The second phase of the Marina Bay Sands (MBS) complex in Singapore, run by casino group Las Vegas Sands Corp, will in likelihood “result in a considerable amount” of additional visitors to the property, suggests Moody’s Investors Service Inc.
That could generate “considerable earnings” for Las Vegas Sands, and enable the group to “reduce leverage”, stated the rating agency in a recent note.
Las Vegas Sands broke ground in July on a US$8-billion Marina Bay Sands expansion, known as MBS 2.0 (pictured in a rendering). Construction of the new phase will be completed by June 2030, and open in January 2031, according to corporate information.
The expansion project will feature a new 55-storey, 570-suite hotel tower. It will offer additional gaming space, as well as restaurants, retail shops, a spa and other wellness amenities. Situated adjacent to the new hotel tower, the podium will house 200,000 square feet (18,580 sq. metres) of space for meetings, and a 15,000-seat arena.
Moody’s stated in its report: “We believe that, once constructed, this property will result in a considerable amount of additional visitation at MBS, and in turn, considerable earnings and ability to reduce leverage.”
In May, Marina Bay Sands – one half of Singapore’s casino resort duopoly – announced that hotel room renovations at the three existing towers had been completed, meaning the property had a “full inventory” of approximately 1,850 rooms, including 775 suites.
Las Vegas Sands is also the parent of Sands China Ltd, one of Macau’s six casino concessionaires.
According to Moody’s, Las Vegas Sands “spent roughly US$1.57 billion in total capital expenditures for 2024, with an additional US$2.2 billion in 2025, including US$1 billion of land premium payments”.
The casino group “maintains a US$5.88 billion delayed draw term loan to fund the Marina Bay Sands expansion,” noted the institution.
The ratings agency observed that full-year 2024 adjusted property earnings before interest, taxation, depreciation, and amortisation (EBITDA) for Marina Bay Sands “significantly exceeded pre-pandemic 2019 levels, at US$2.05 billion”.

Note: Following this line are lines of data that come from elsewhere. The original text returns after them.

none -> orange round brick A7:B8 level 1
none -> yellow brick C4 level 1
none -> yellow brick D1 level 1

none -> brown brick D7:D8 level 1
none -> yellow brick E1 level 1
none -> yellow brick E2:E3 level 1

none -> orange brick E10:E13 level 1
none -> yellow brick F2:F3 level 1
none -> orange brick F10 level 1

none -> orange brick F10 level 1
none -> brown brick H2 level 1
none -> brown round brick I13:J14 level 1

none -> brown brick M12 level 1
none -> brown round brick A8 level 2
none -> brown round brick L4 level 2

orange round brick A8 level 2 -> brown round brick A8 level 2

“Singapore’s strong performance has continued in 2025,” Moody’s added.
Second-quarter adjusted property EBITDA for Marina Bay Sands was up 50.0 percent from a year earlier, at US$768 million, according to Las Vegas Sands.

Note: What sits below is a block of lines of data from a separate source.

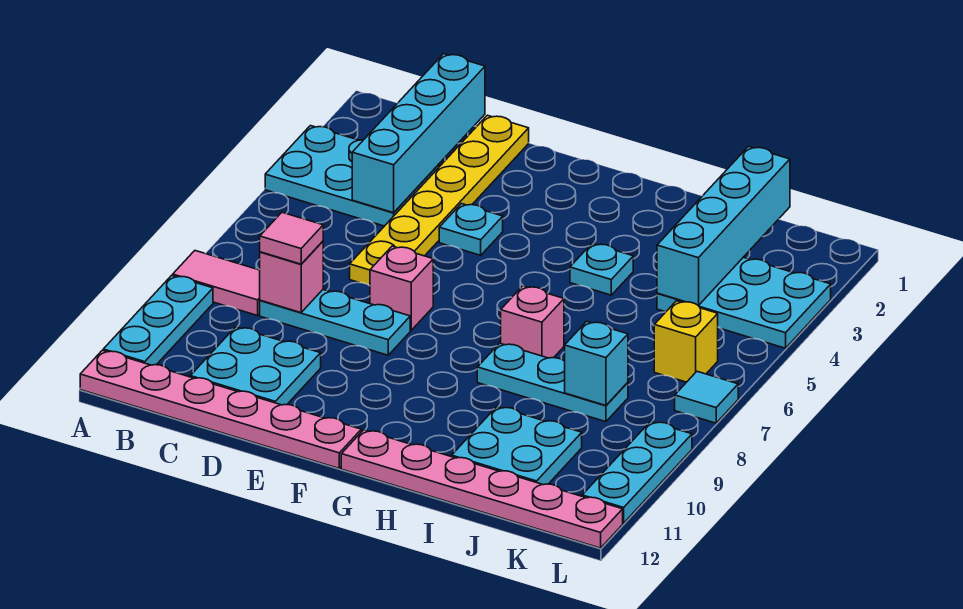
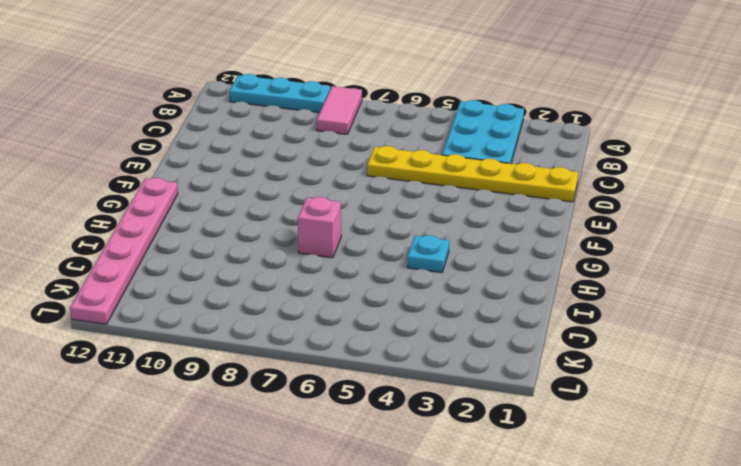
none -> pink plate A12:F12 level 1
none -> cyan plate C8:E8 level 1
none -> cyan plate C10:D11 level 1

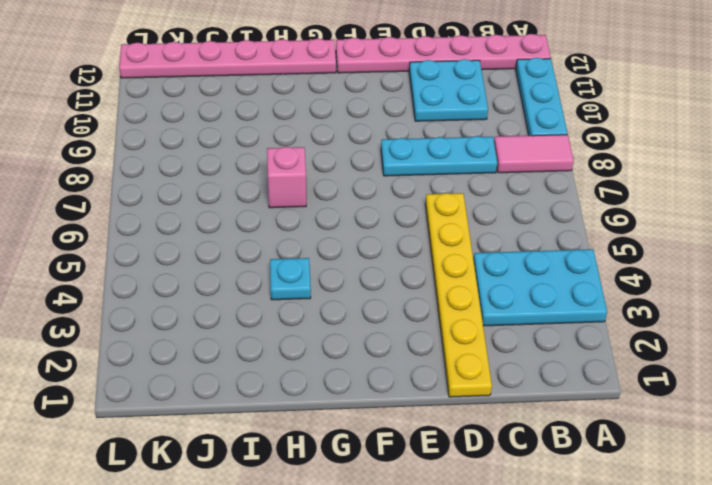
none -> cyan plate E4 level 1
none -> pink brick E7 level 1
none -> cyan plate H8:J8 level 1

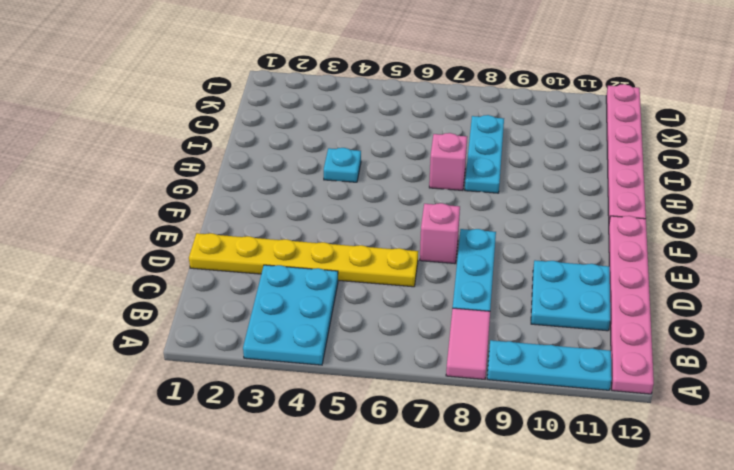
none -> cyan plate E4 level 1
none -> cyan plate I10:J11 level 1
none -> cyan plate J3:L4 level 1

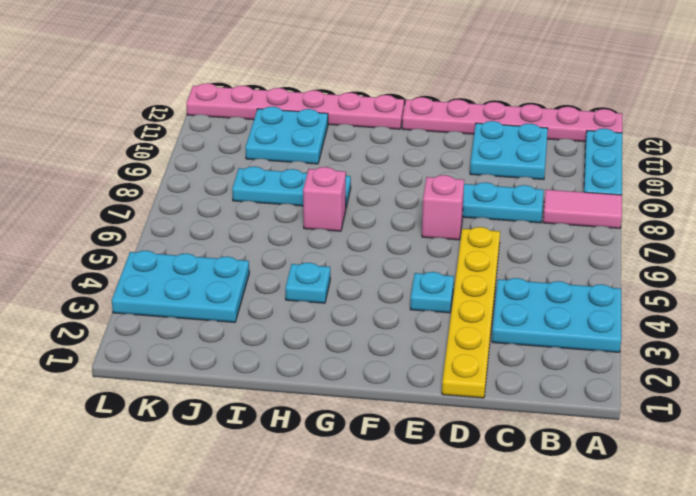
none -> yellow brick K6 level 1
none -> cyan tile L7 level 1
none -> cyan plate L9:L11 level 1

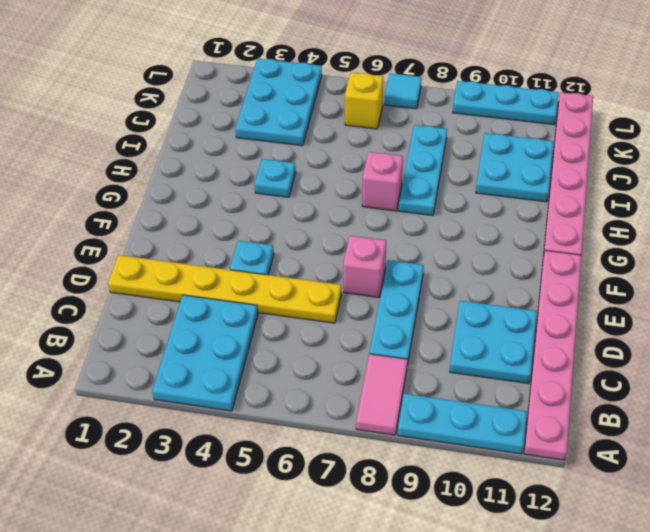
none -> cyan brick C1:C4 level 2
none -> pink brick C8 level 2
none -> cyan brick J1:J4 level 2

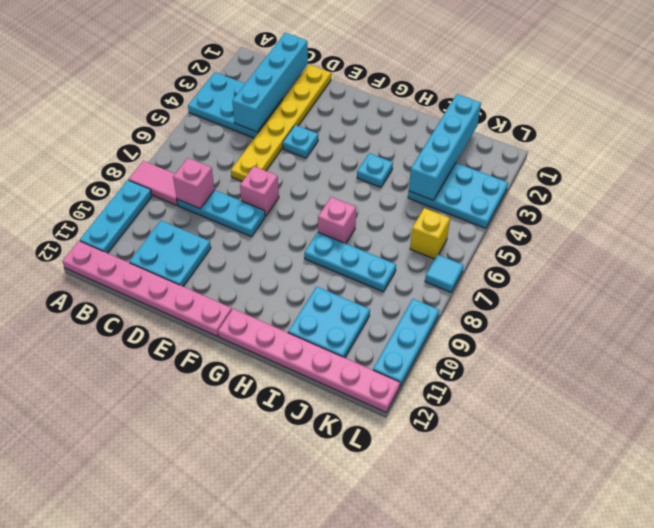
none -> cyan brick J8 level 2
none -> pink tile C8 level 3

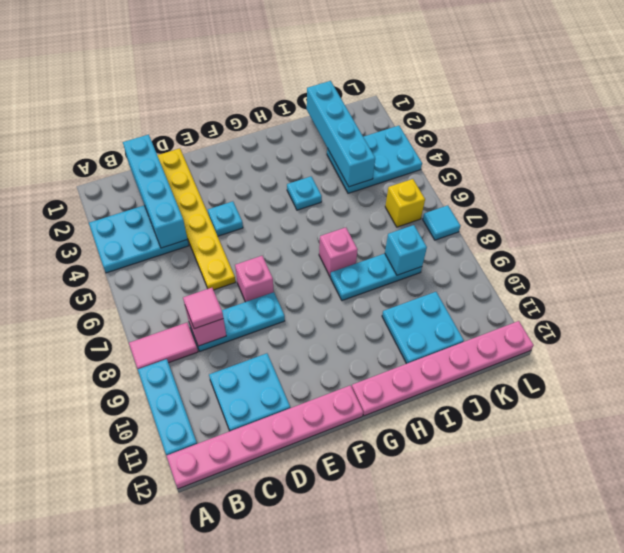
none -> cyan plate L9:L11 level 1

Moody’s also noted that performance at the group’s operations in Macau “still remain below pre-pandemic levels”.
It added: “We expect Las Vegas Sands’ leverage to continue to improve over the next 12 to 18 months to about 3.0 times.”
Las Vegas Sands’ investment-grade senior unsecured credit rating of ‘Baa3’, with a ‘stable’ outlook, was “supported by the high quality, popularity, and favourable reputation of its casino properties,” and “long-term” gaming demand trends in the markets where it operates, said Moody’s.